The year 2011 begins with an earthquake. Just
yesterday I was speculating what good old Tevatron would bring as this year. The following morning we're awaken by trumpets and angel choirs announcing the new CDF
paper. Inside it, the 2-sigma blip previously seen in the forward-backward asymmetry of the top quark production is promoted to a 3-sigma blip.
Tevatron collides protons with antiprotons, and the production of top-antitop pairs at the parton level is dominated by quark-antiquark collisions. Thus, one can define the forward direction along the proton beam (which is also the direction of the incoming quark) and the backward direction along the antiproton beam. One can then count the number of top quarks produced in the forward and backward directions, and similarly for antitop quarks. Both CDF and D0 studied this asymmetry in the Tevatron data, and found that top quarks prefer to go forward and the antitop quarks prefer to go backward. In the first approximation, there should not be any asymmetry in the standard model. However, loop corrections and jet radiation do in fact induce a small asymmetry of order a few percent. CDF and D0 were finding the asymmetry of the correct sign but a bit larger magnitude compared to the standard model prediction, with the discrepancy at the 2-sigma level. Intriguing, but not overly exciting.
Until today.
The new
CDF paper updates their earlier analysis using 5.3 inverse femtobarns of the Tevatron data. It studies the semileptonic top events when one of the top/antitop quarks decays to b-quark + electron/muon + neutrino, and the other decays into 3 quarks. Measuring the momenta of all decay products one can reconstruct the original momenta of both tops, so that we know exactly (up to experimental uncertainties) in which directions they were produced. Furthermore, measuring the charge of the lepton identifies which one was the top and which one the antitop (the former decays to l+, the latter to l-). It is then trivial to count the difference of top quarks produced in the forward versus backward direction. Actually, the asymmetry depends a bit on the reference frame in which it is measured. CDF give the asymmetries measured in the lab frame and in the t-tbar rest frame, and they also unfold background contamination and resolution effects to obtain microwave-ready parton-level results. The numbers quoted in the following are parton level in the t-tbar frame, while the plot relates to the same frame before the unfolding.

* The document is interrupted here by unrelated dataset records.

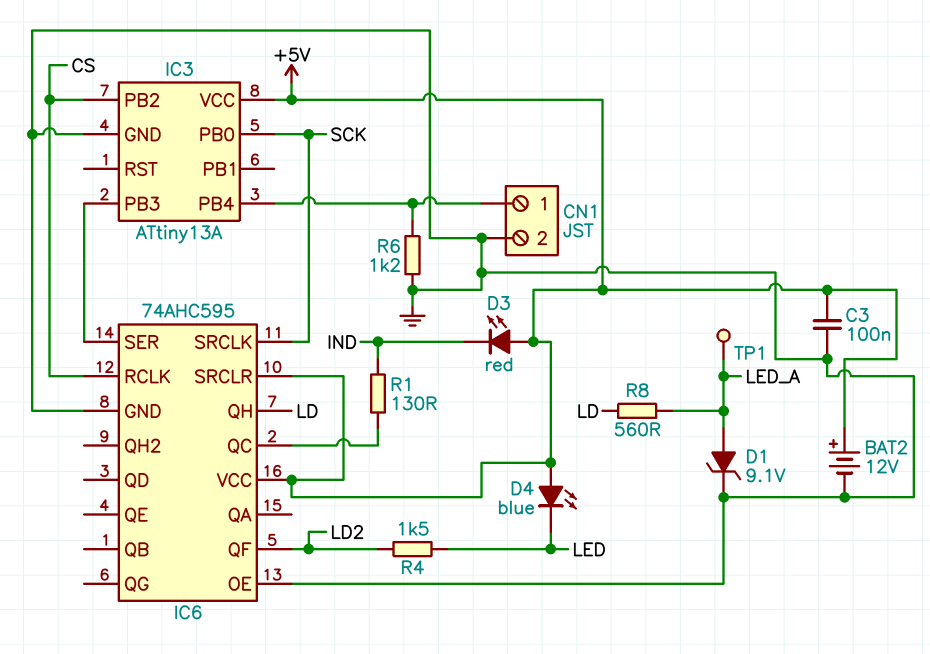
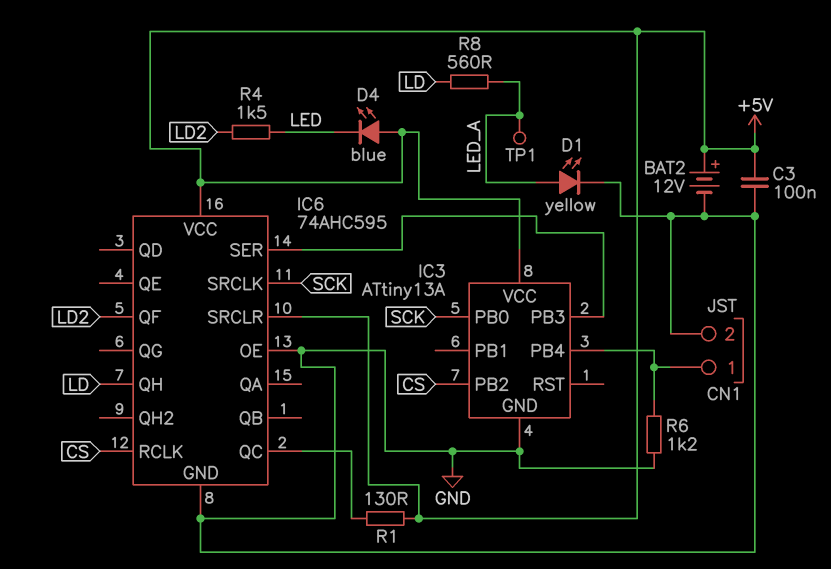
D1: zener 9.1V (A LED_A, K GND) -> LED yellow (A LED_A, K GND)
D3: LED red (A +5V, K IND) -> none
R1: 130 (IC6/QC, IND) -> 130 (+5V, IC6/QC)

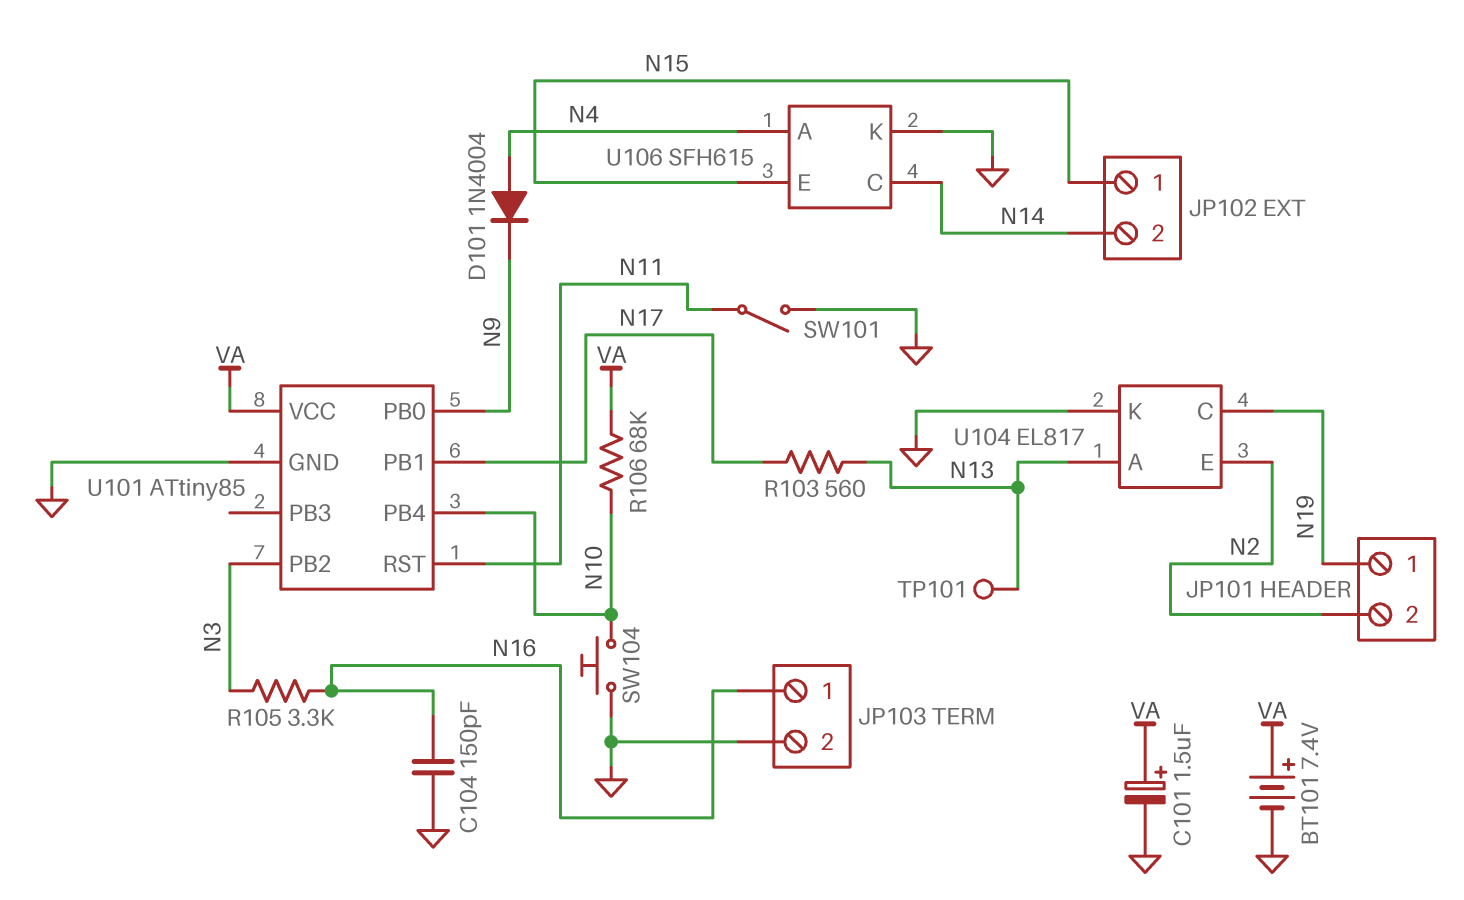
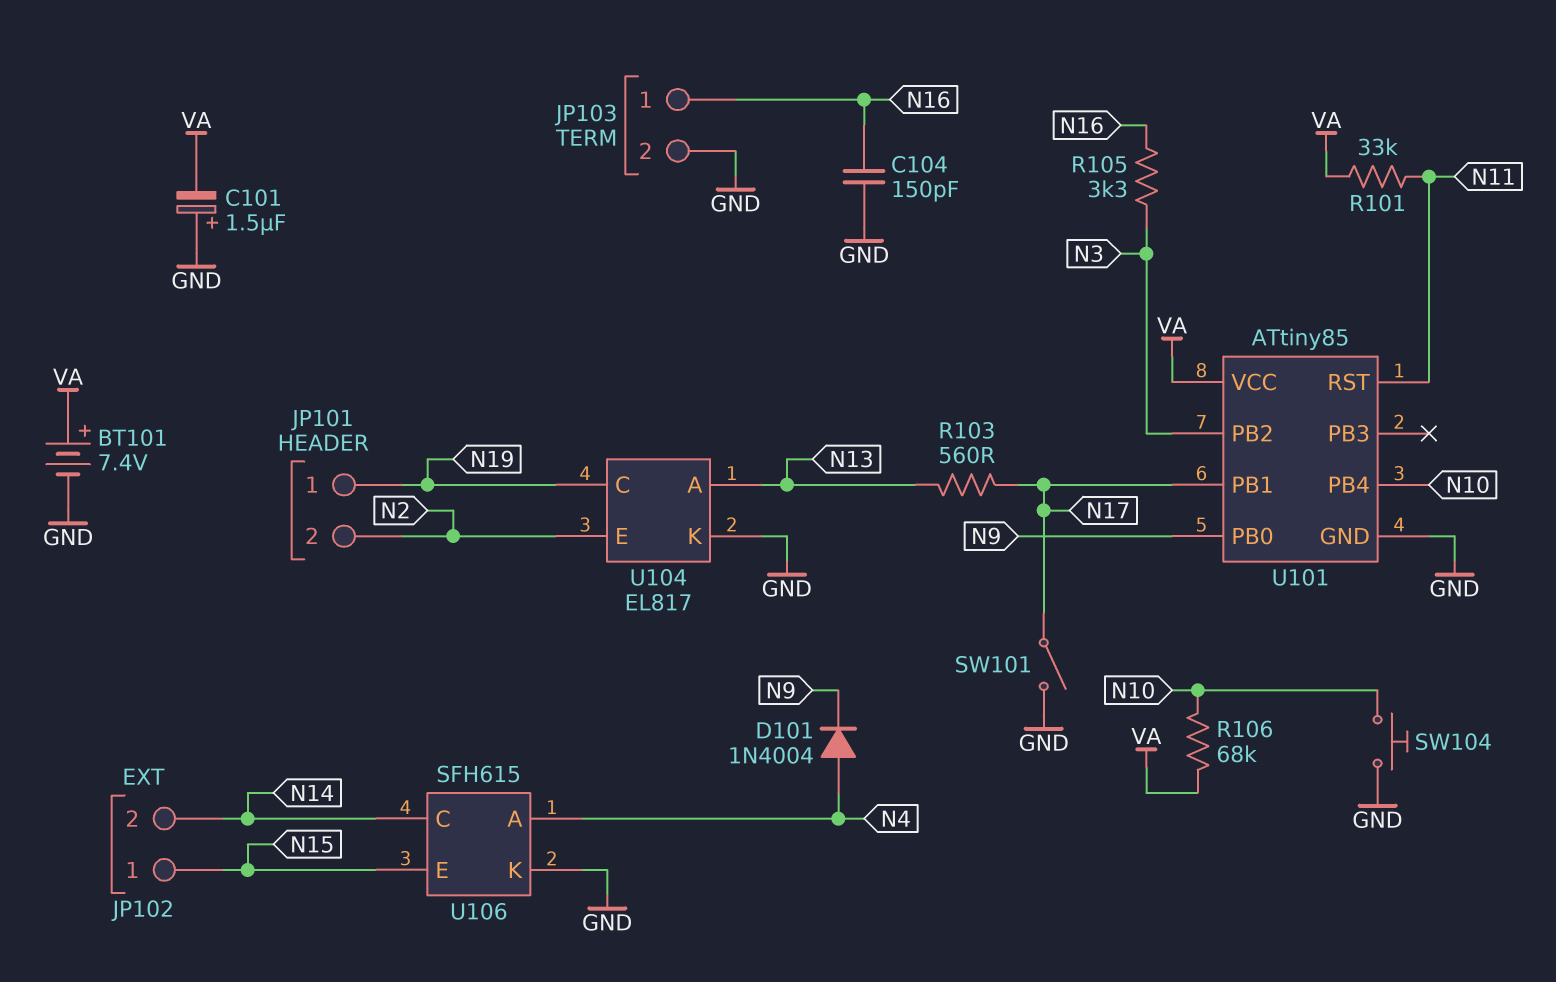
C101: 1.5uF (plus VA, minus GND) -> 1.5uF (plus GND, minus VA)
R101: none -> 33k (N11, VA)
SW101: switch (GND, N11) -> switch (GND, N17)
TP101: test point (N13) -> none

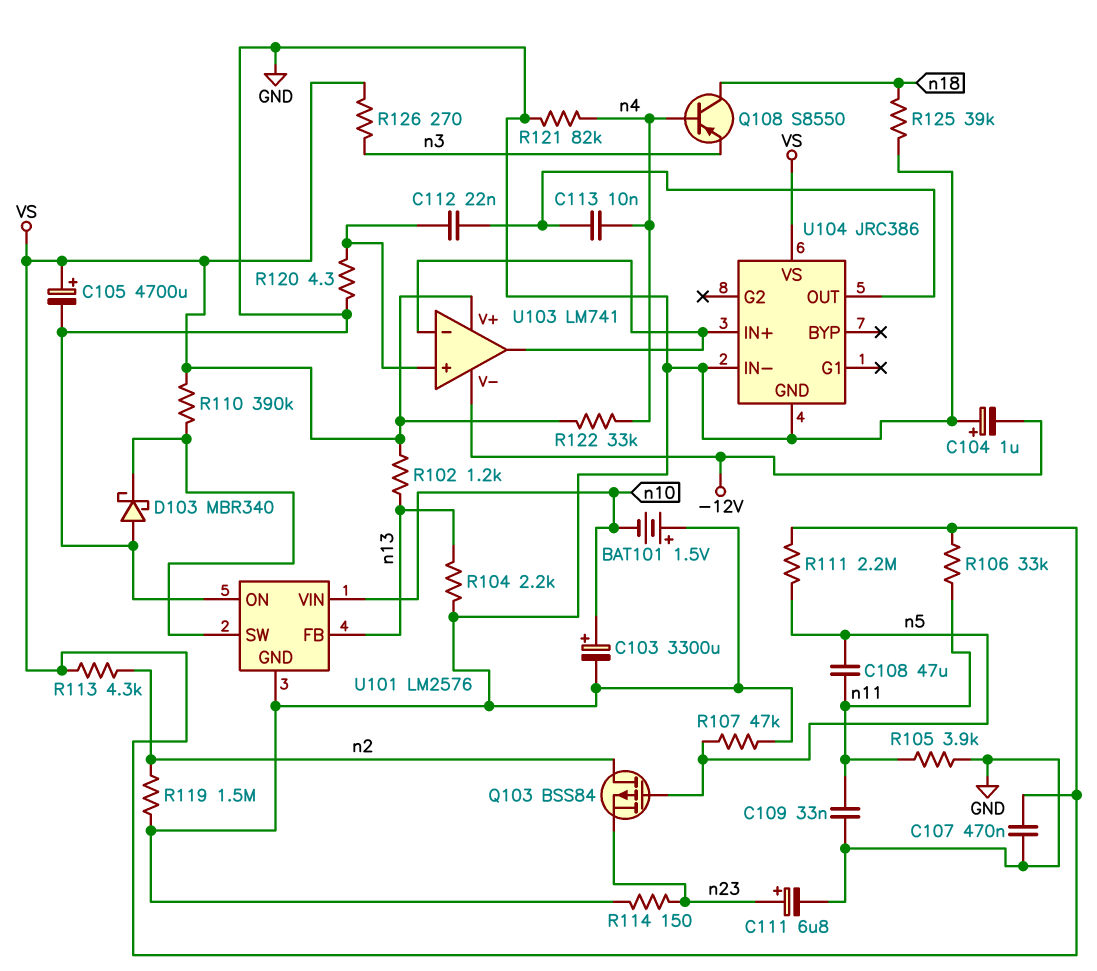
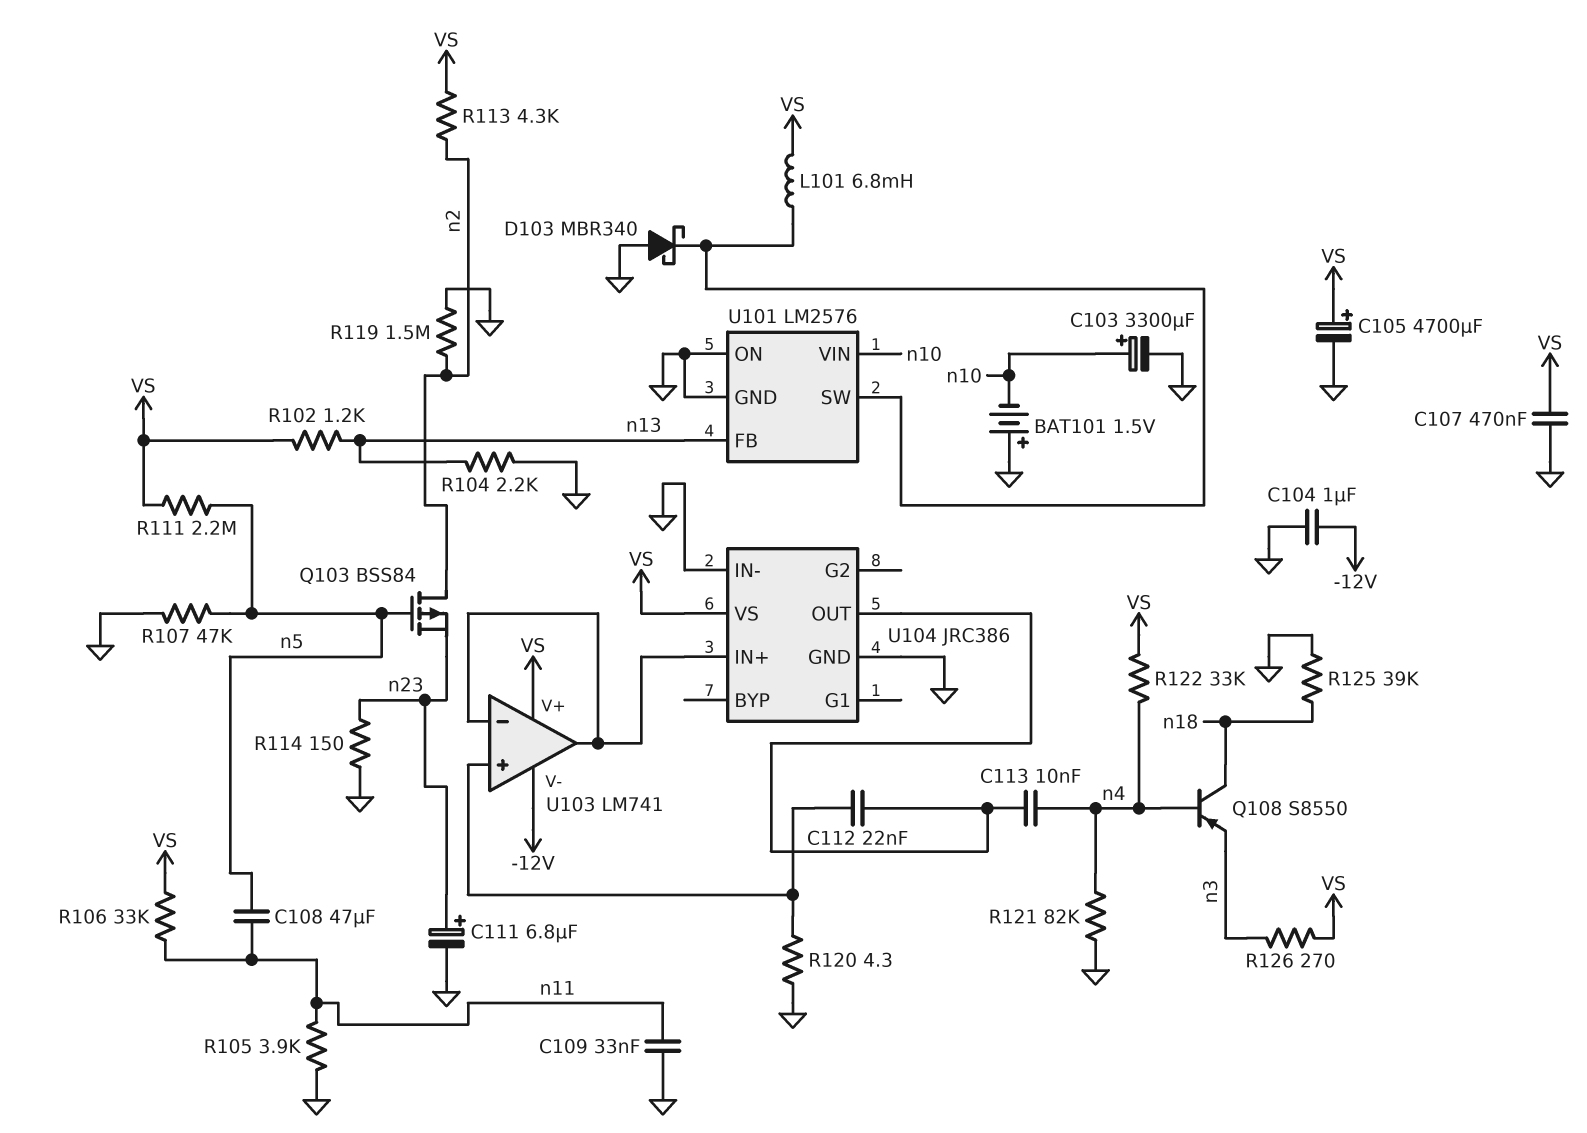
C104: 1uF (plus GND, minus -12V) -> 1uF (-12V, GND)
L101: none -> 6.8mH (U101/SW, VS)
R110: 390k (U101/SW, VS) -> none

The new key element in the CDF paper is that, thanks to improved statistics, they can study various kinematical distributions related to the asymmetry. In particular, they study how the
asymmetry depends on the invariant mass of the t-tbar system (which tells you at what center of mass energy the pair was produced). While the inclusive asymmetry is small, of order few percent, the asymmetry at the high mass end of the spectrum appears to be huge, almost 50 percent. More precisely, CDF divides the t-tbar events into two groups, depending whether their invariant mass is smaller or larger than 450 GeV. In the former group the measured asymmetry is actually slightly negative, -12±15 %, perfectly consistent with the standard model prediction of 4 %. But for events with the invariant mass above 450 GeV the asymmetry is 48±11 %, as compared to 8% predicted by the standard model! The anomaly has a statistical significance of 3.4 standard deviations.
The fact that the asymmetry sharply grows with the invariant mass of the t-tbar system smells like a new heavy particle meddling into the top production process. The CDF paper tries out a heavy gluon with axial couplings to the light and the top quarks. The positive sign of the asymmetry (as observed) can be obtained assuming that the couplings to the light quarks has the opposite sign than that to the top quark. The model predicts roughly the right value and shape of the asymmetry for the gluon mass around 2 TeV (see the left plot). Of course, heavy gluon is not the unique possibility; other models have been proposed in the literature (Zprimes, color sextets, ...), all of them at least as ugly. The full spectrum of possibilities will be worked out in 123 papers due to appear on hep.ph by the end of the month.
As is the case with any anomaly, it is always more likely that the explanation is trivial. 3 sigma could well be a fluke. Also, some important physical contribution to the asymmetry may have been missed by theorists, so that the standard model prediction has been grossly underestimated. Another possibility is that CDF observed a fundon (an elementary particle produced in high-energy colliders near the end of the budgetary cycle); forward-backward asymmetry is one type of measurement where Tevatron is superior to the LHC (whose initial state is p-p, rather than p-pbar, which obscures this kind of analysis). On the other hand, if a colored particle with a TeV mass is responsible for the asymmetry, finding the particle should be a piece of cake for the LHC. Theory error, fundon, or KK gluon...time will tell. Soon.